Clearly taking cues from the visual logic of a Ryan Trecartin and Lizzie Fitch movie – who are both thanked in the acknowledgments at the back – Danklands nonetheless accepts the real mania of their output as ground zero language for manic real talk about issues like sex, globalisation, homogenisation and love.
Meeting Childs immediately affirms the realness and sincerity of her voice and her writing. With long, deep yellow hair (“since like 10 days ago people have been saying it looks green, I wonder what shifted”) and a 3M Scotchlite puffa jacket she looks exactly like the kind of character she might write about – the kind of person who at first you think is too colourful or present to be true, but who is here and totally bossing you.
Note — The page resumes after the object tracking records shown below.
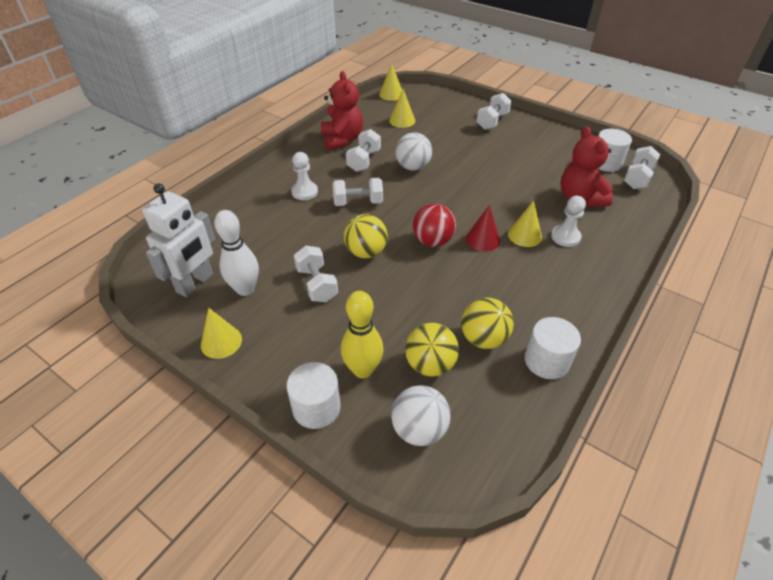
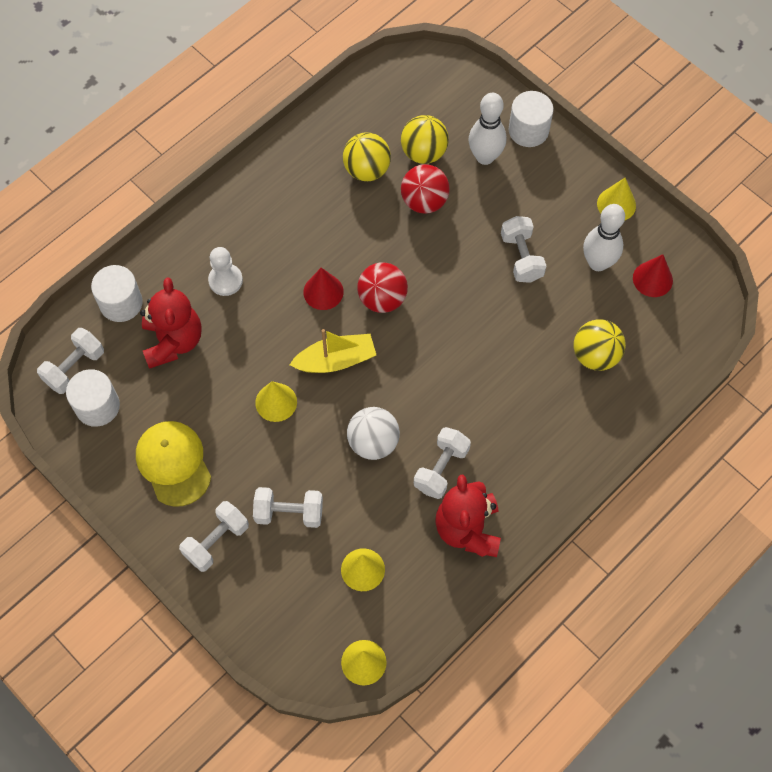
camera: 170 degrees left, 20 degrees up
(195, 283) = (652, 279): white robot -> red cone
(304, 192) = (530, 412): white pawn -> none
(358, 202) = (461, 380): white dumbbell -> white dumbbell (289, 513)
(363, 370) = (485, 157): yellow bowling pin -> white bowling pin
(366, 252) = (463, 294): yellow ball -> yellow ball (595, 355)
(417, 318) = (424, 201): none -> red ball
(419, 429) = (446, 101): white ball -> none
(455, 202) = (335, 360): none -> yellow boat
(524, 235) = (272, 290): yellow cone -> yellow cone (276, 402)
(537, 145) = (173, 463): none -> yellow cap
(546, 361) = (318, 140): white cylinder -> white cylinder (121, 303)

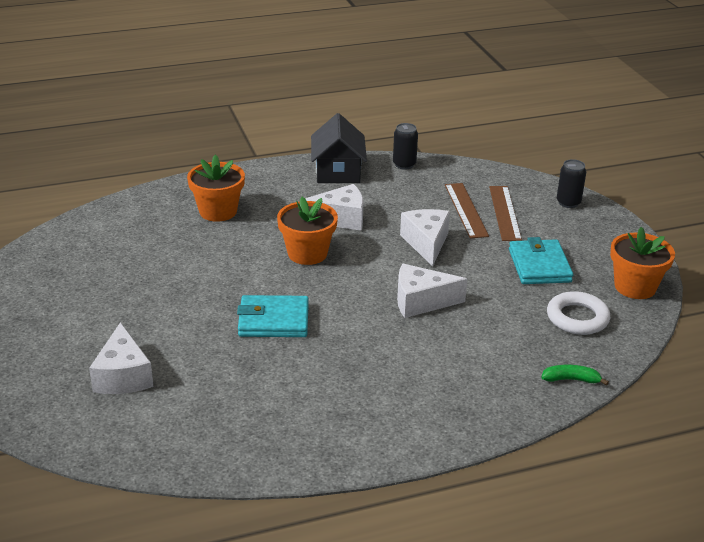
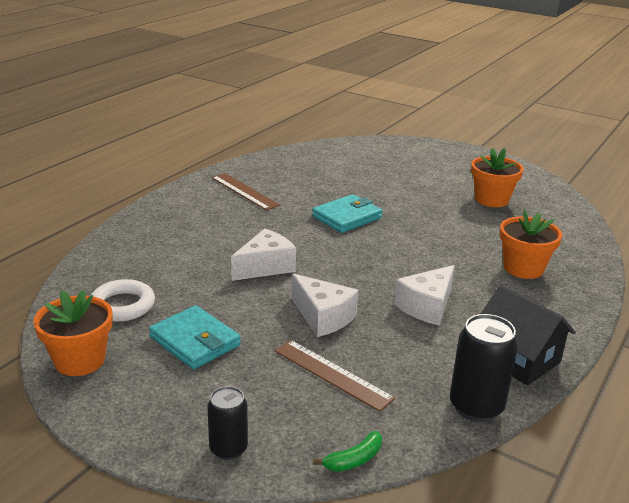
camera: 140 degrees right, 5 degrees down
(123, 376) = (377, 167): white cheese -> none
(307, 253) = (400, 266): orange flower pot -> orange flower pot (491, 199)
(404, 164) = (476, 407): black can -> black can, size x1.57
(505, 213) = (288, 391): brown ruler -> brown ruler (244, 191)
(571, 379) = (99, 259): green banana -> green banana (354, 460)

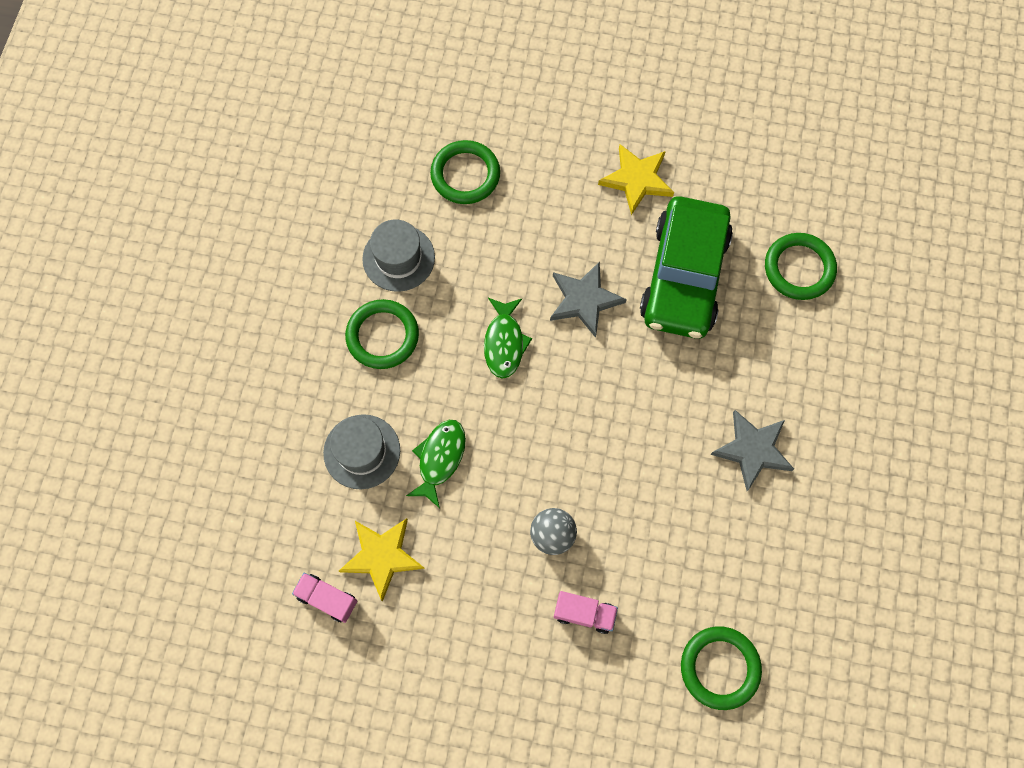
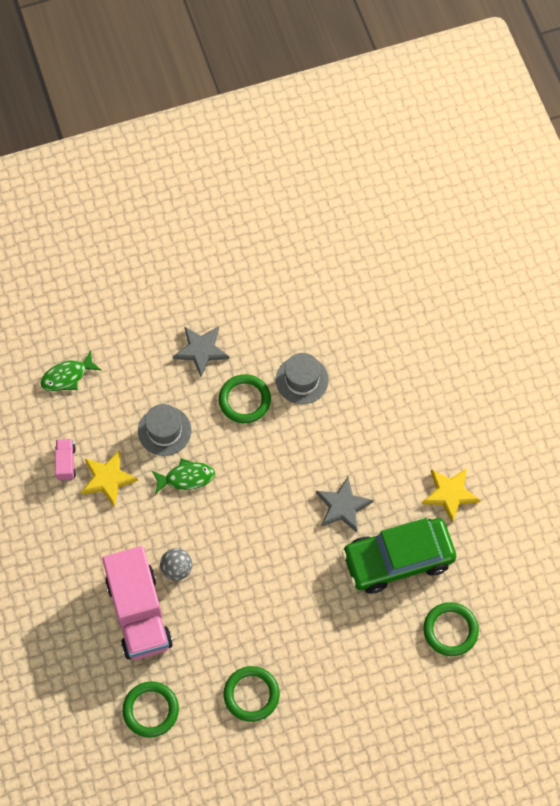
camera: 60 degrees right, 5 degrees down
(465, 175) = (385, 387): green ring -> green ring (251, 694)
(504, 343) = (284, 474): green fish -> green fish (67, 376)
(584, 613) = (139, 613): pink truck -> pink truck, size x2.41
(752, 450) = (303, 662): grey star -> grey star (201, 350)

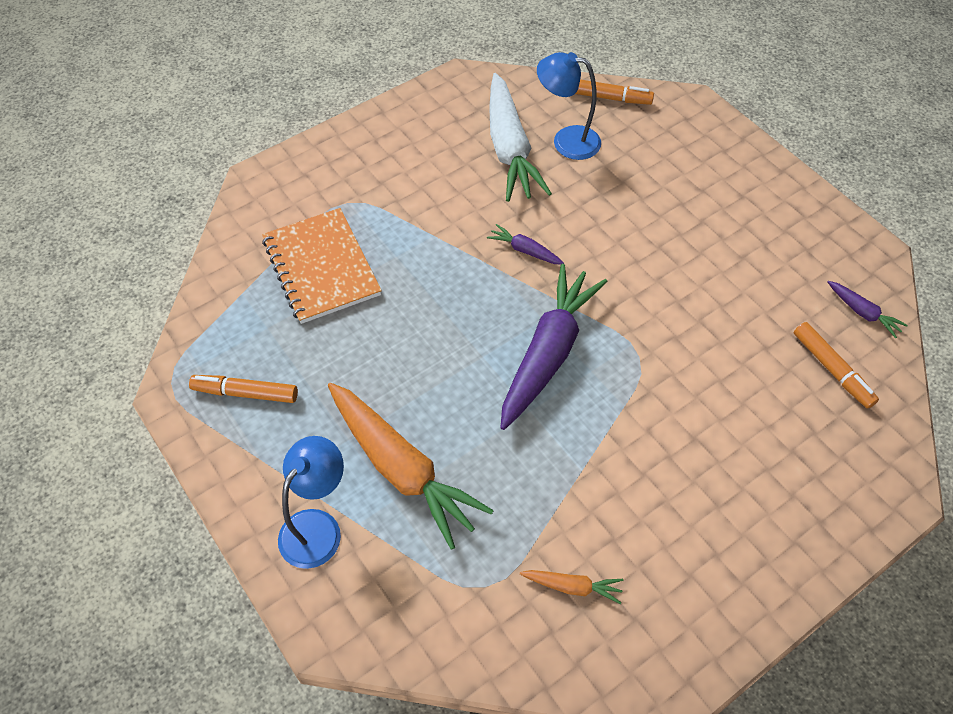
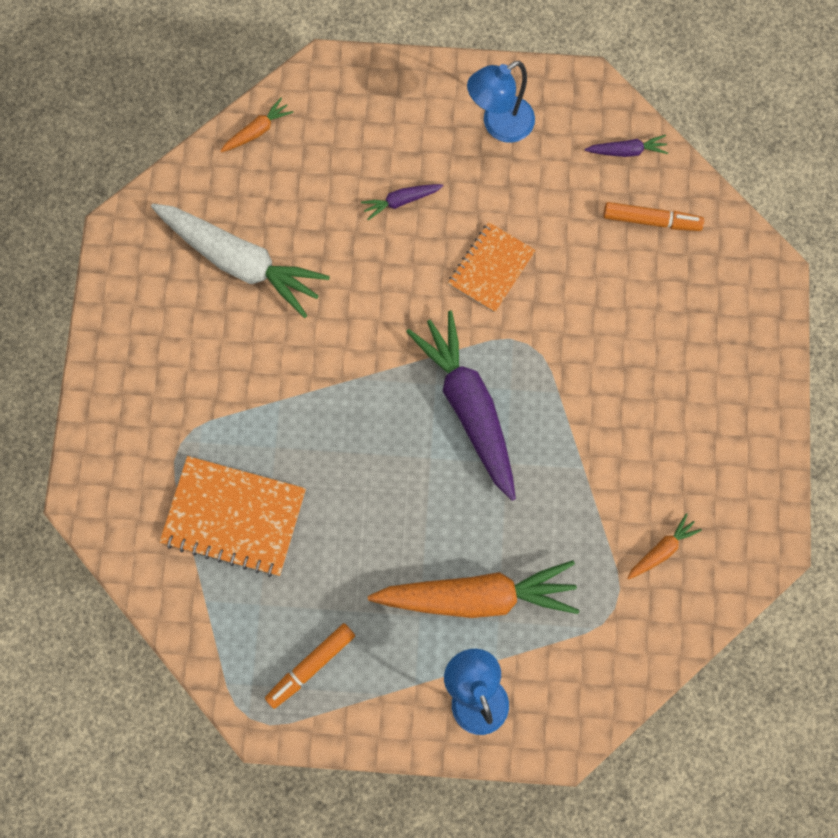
camera: 50 degrees left, 20 degrees up
(524, 250) = (358, 342): purple carrot -> purple carrot (401, 201)
(566, 141) = (274, 208): blue lamp -> blue lamp (499, 125)
(609, 98) = (257, 130): orange marker -> orange carrot
(669, 291) = (491, 268): none -> orange notebook

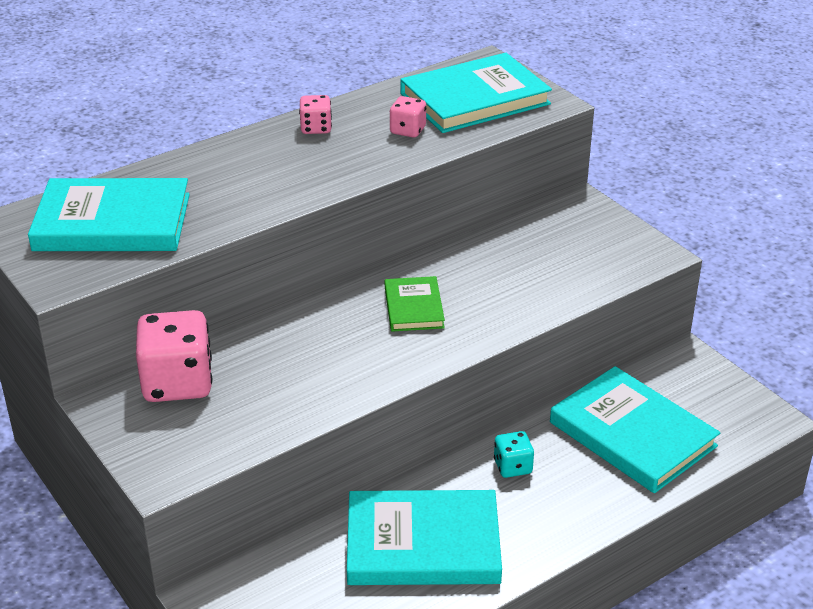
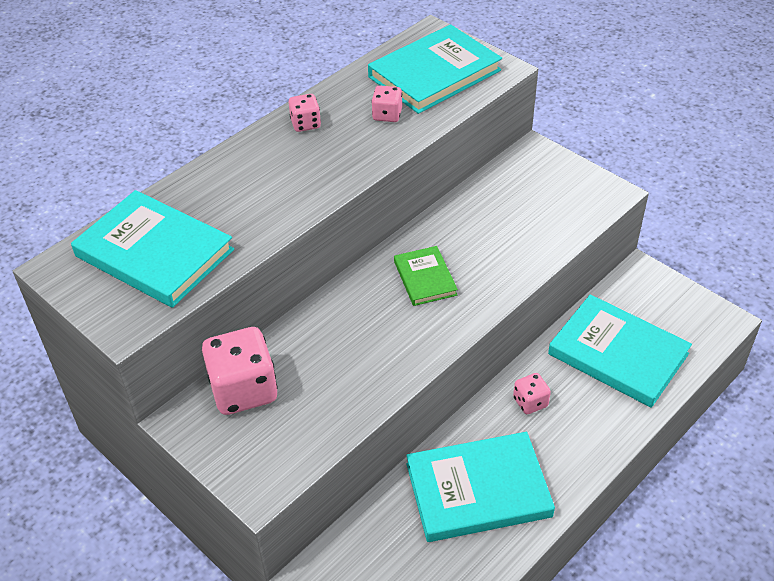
camera: 10 degrees left, 10 degrees up
(112, 222) = (154, 253): turquoise book -> turquoise book turned 45 degrees clockwise
(512, 467) = (530, 402): turquoise dice -> pink dice

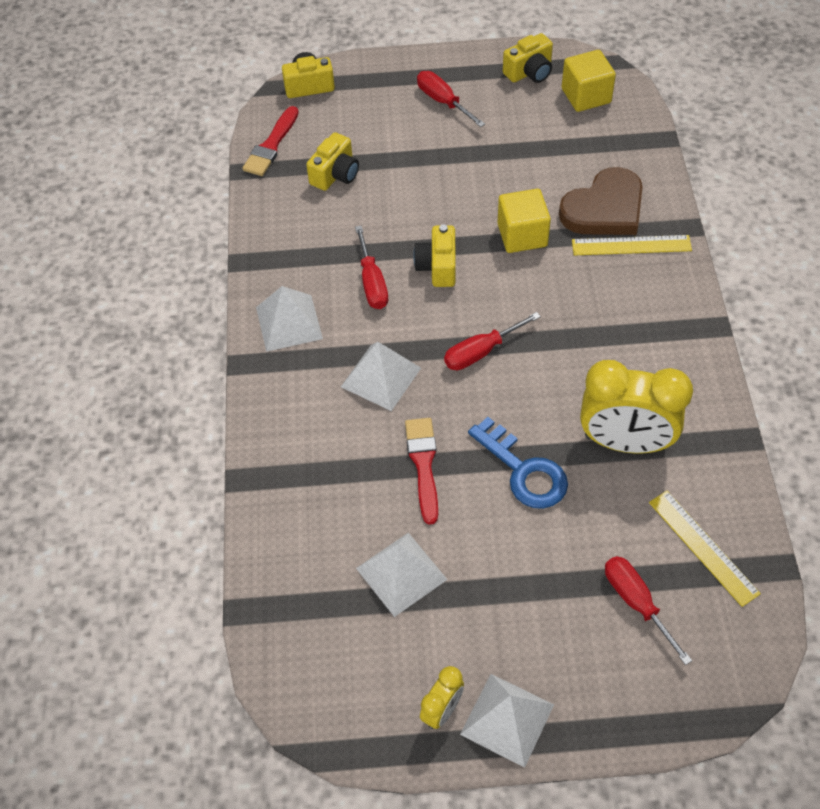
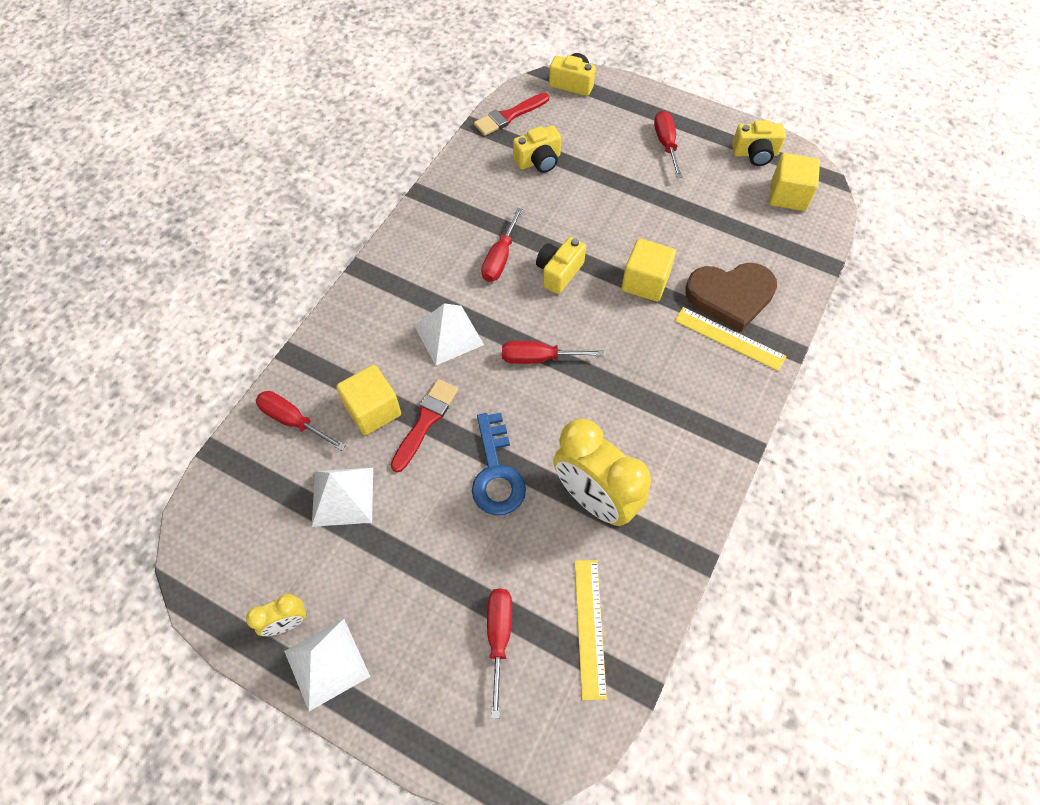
camera: 30 degrees right, 5 degrees up
(289, 322) = (416, 256): white pyramid -> none
(296, 537) = (293, 421): none -> red screwdriver
(365, 483) = (373, 410): none -> yellow cube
As she says about the idea of fiction in her writing, “I guess any act of creation switches from fiction to reality in the process of making/production. A make-up tutorial is fiction until it is recorded and uploaded.” This spills over into her lived reality, as she dredges ideas from the novel and people and places from back home in Melbourne into our conversation. In some sense our experience with smartphones and social media enforces this kind of roaming, as memories in the form of images, posts and videos are constantly being pushed to the top of our feed. Childs hijacks this as a way to turn fictions into realities, breaking down distinctions between creative output and objective experience as she goes.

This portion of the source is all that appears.